LEVI, BORACH (Joseph Jean François Elie):

Convert to Christianity; born at Hagenau in 1721; son of a Jewish commissary. He went to Paris in March, 1751, to follow up a lawsuit, and while there became a convert to Christianity, and was baptized Aug. 10, 1752. He attempted to win over his wife, whom he had left behind at Hagenau, but she refused, though she was forced by the law of the time to surrender her two daughters; they were baptized ten years afterward. He endeavored to gain permission to marry again, though he refused to give a Jewish bill of divorce to his wife. He obtained from the bishops of Verdun and Metz canonical opinions that a baptized Jew might marry a Christian if his wife refuses to be converted with him, and he attempted to get the curé of his town to cry the banns for his marriage with one Anne Thaevert. The curé refused, and a long series of lawsuits ensued.
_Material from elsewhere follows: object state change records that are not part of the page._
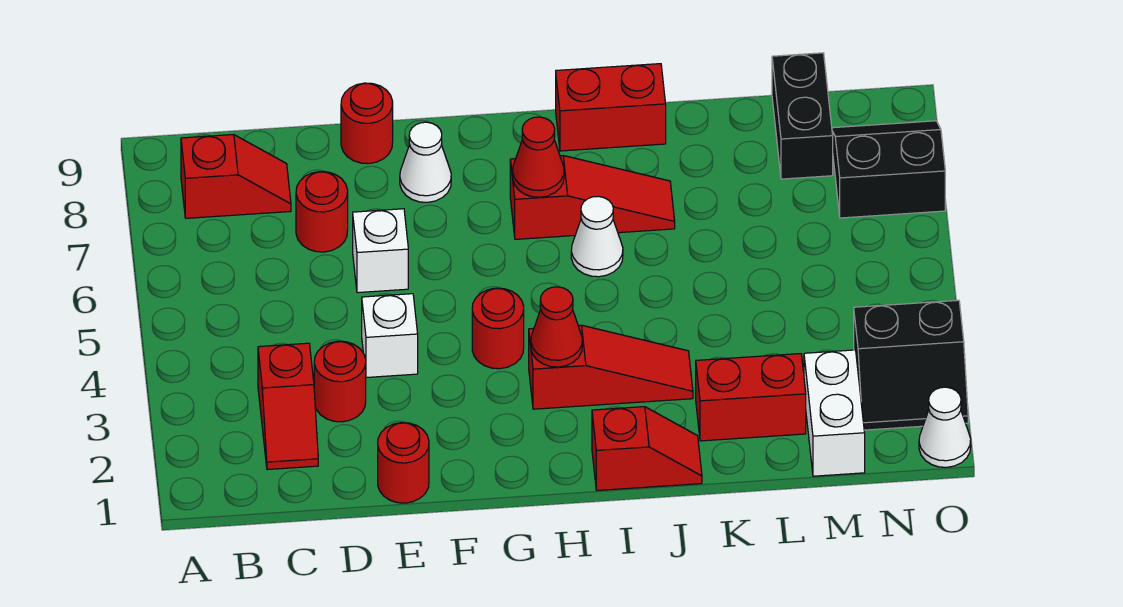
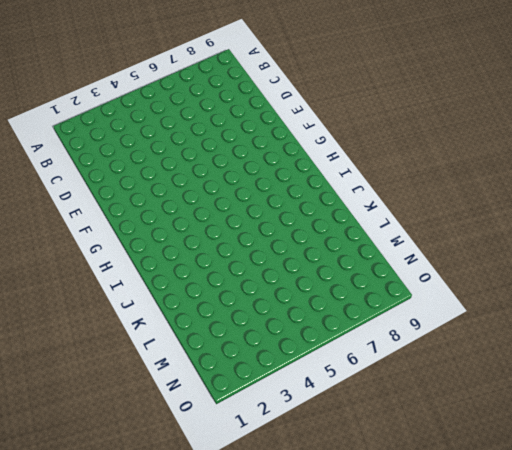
none -> red slope B8:C8 level 1 top B
none -> red slope C2:C3 level 1 top 3
none -> red round brick D3 level 1

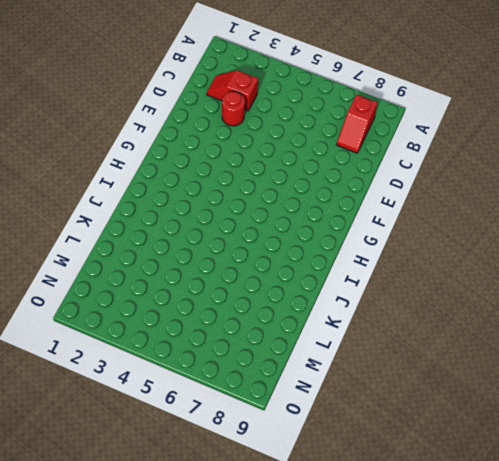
none -> red round brick D7 level 1
none -> red round brick E1 level 1
none -> white brick E4 level 1

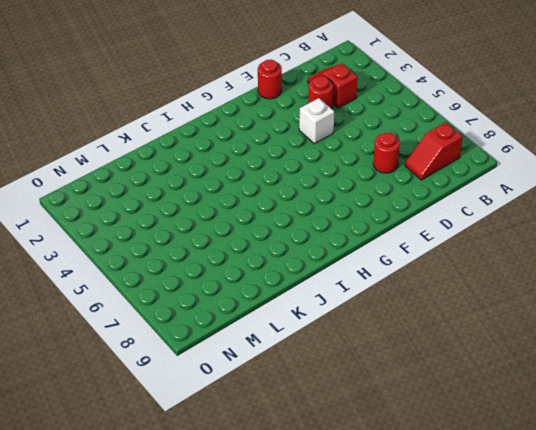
none -> white brick E6 level 1
none -> red round brick E9 level 1
none -> white cone F8 level 1

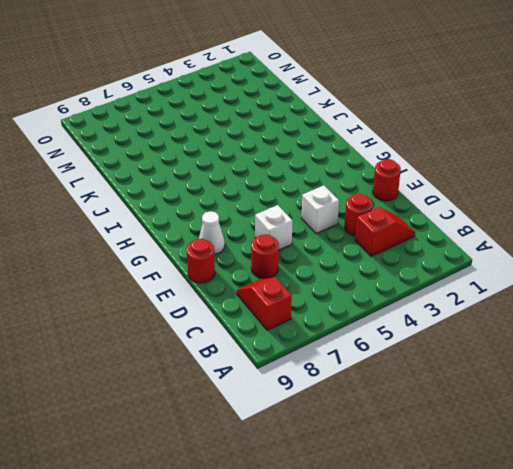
none -> red round brick G4 level 1
none -> red slope H3:J3 level 1 top H
none -> red slope H7:J7 level 1 top H

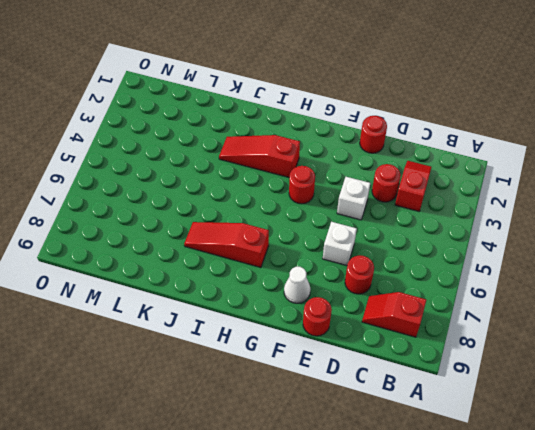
none -> red slope I1:J1 level 1 top I
none -> white cone I6 level 1
none -> red brick I9:J9 level 1

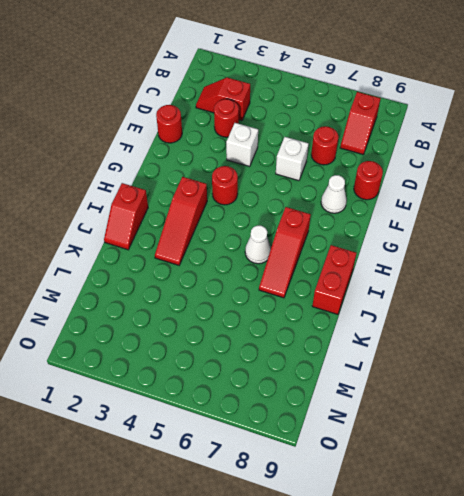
none -> red brick K2:L2 level 1
none -> white brick M1:M2 level 1
none -> black brick M8:M9 level 1

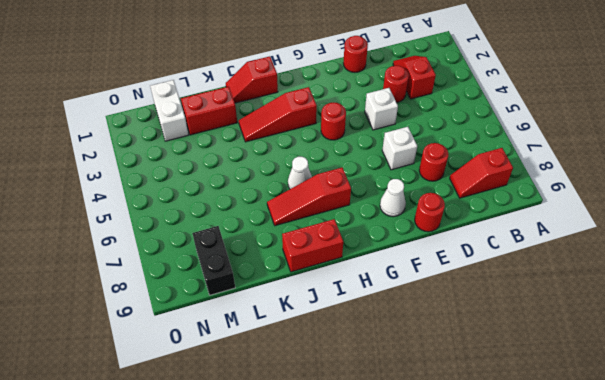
none -> black slope N2:O3 level 1 top 3
none -> black slope N7:O8 level 1 top 7
none -> white cone O1 level 1

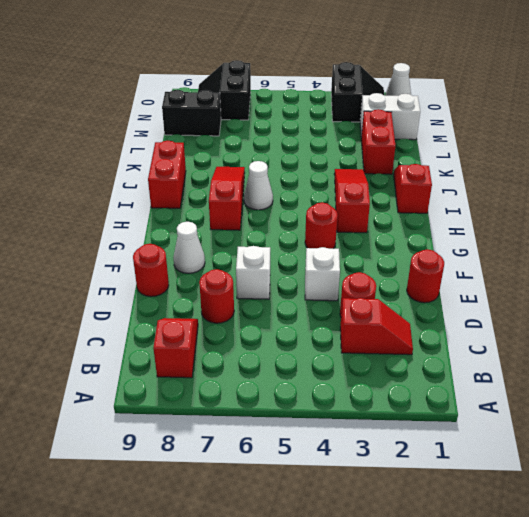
none -> red cone H3 level 2
none -> red cone H7 level 2

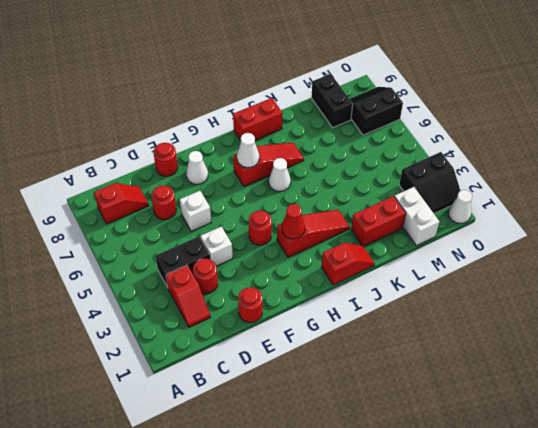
black brick C4:D4 level 1 -> none
white cone H7 level 2 -> red cone H7 level 2

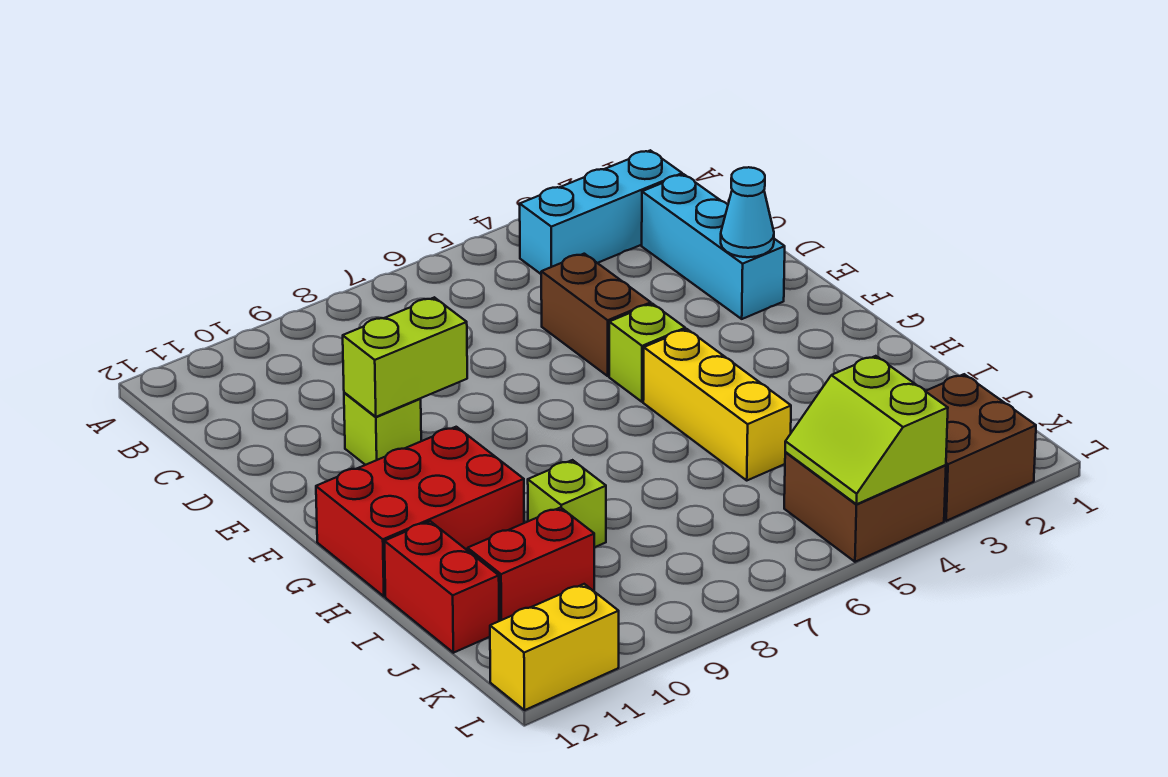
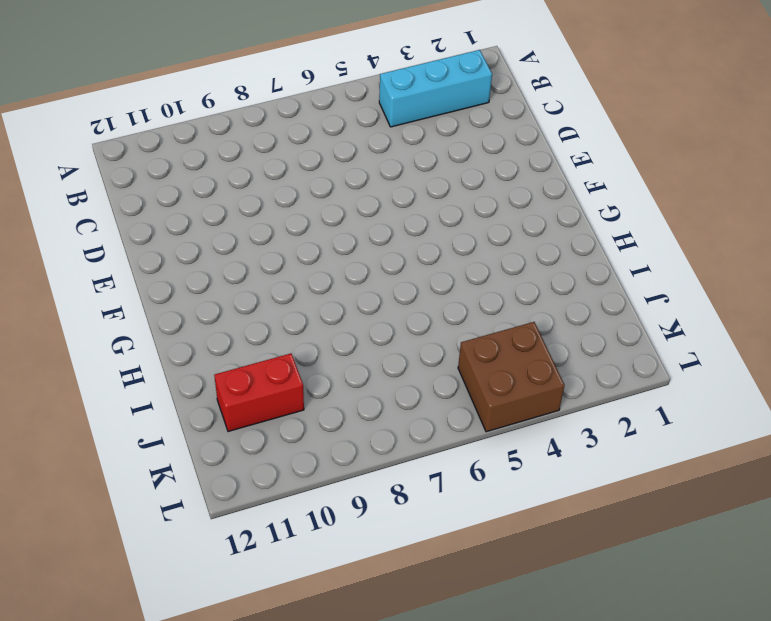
none -> cyan brick C2:E2 level 1
none -> brown brick D5:E5 level 1
none -> lime brick E10 level 1

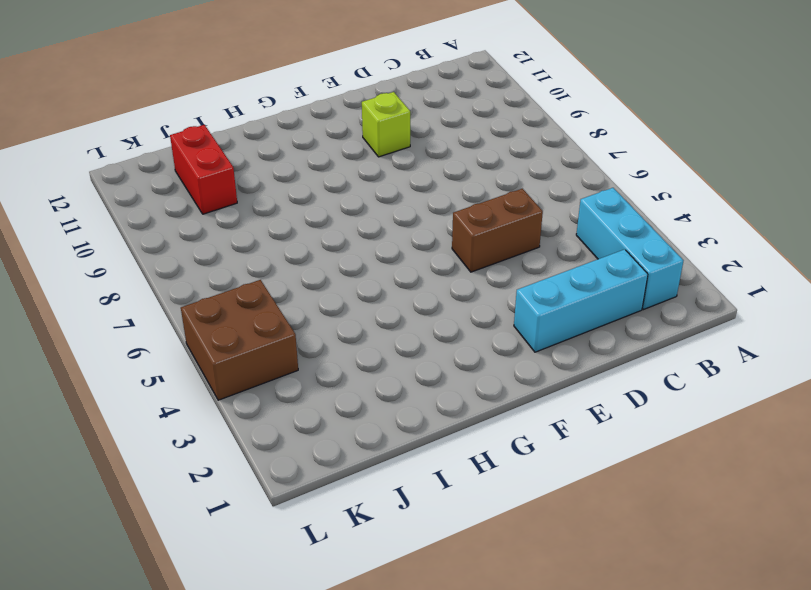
none -> lime brick F5 level 1
none -> yellow brick G5:I5 level 1
none -> red brick G10:H12 level 1

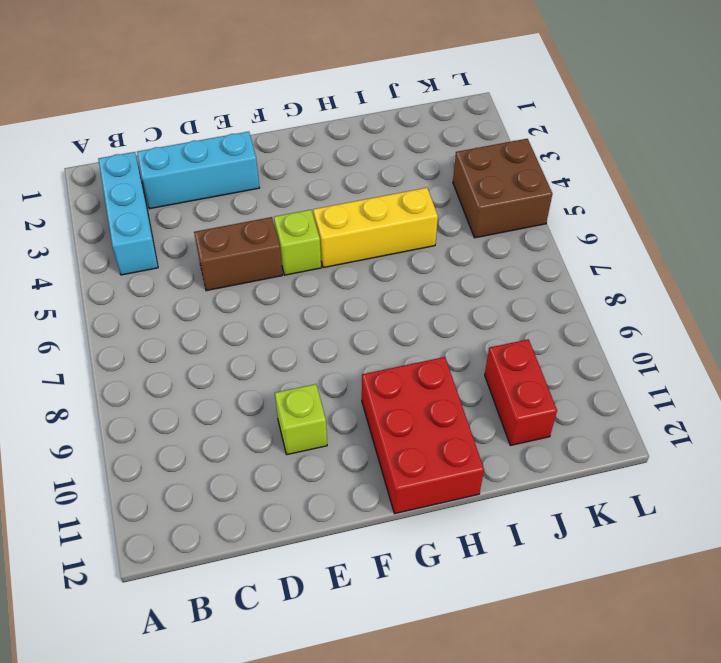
none -> lime brick I9 level 1
none -> red brick I12:J12 level 1
none -> brown brick K2:L3 level 1

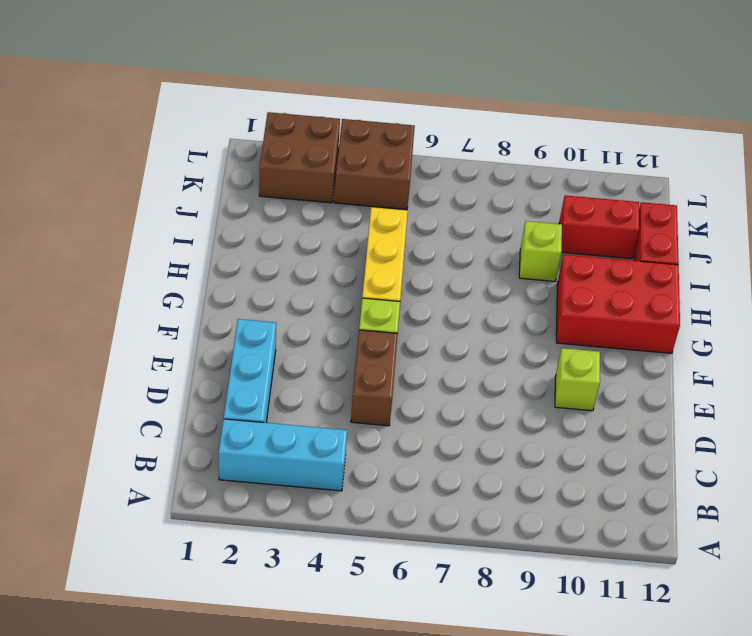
none -> yellow brick L11:L12 level 1
none -> cyan cone E2 level 2
none -> lime brick E9:E10 level 2

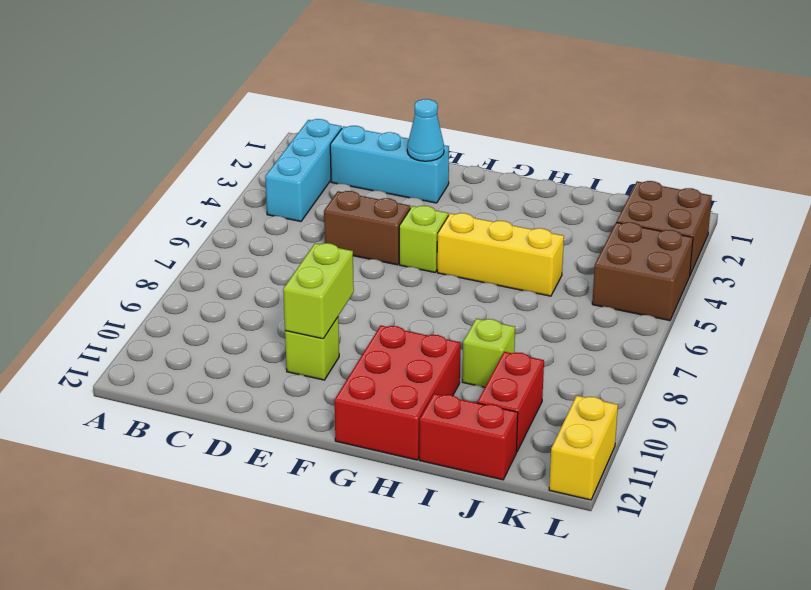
none -> lime slope K4:L5 level 2 top 4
The whole question of the validity of a Jewish marriage was raised, and the technical difficulty which presented itself to the canonical lawyers was the possibility of Levi's wife becoming Christian after he had married a Christian woman. Parliament refused to give him relief (Jan. 2, 1758).No more is known of him, though several legal memorials were written on the curious case.

Bibliography:
  • Isidore Loeb, in Annuaire de la Société des Etudes Juives, 1884, pp. 275-334.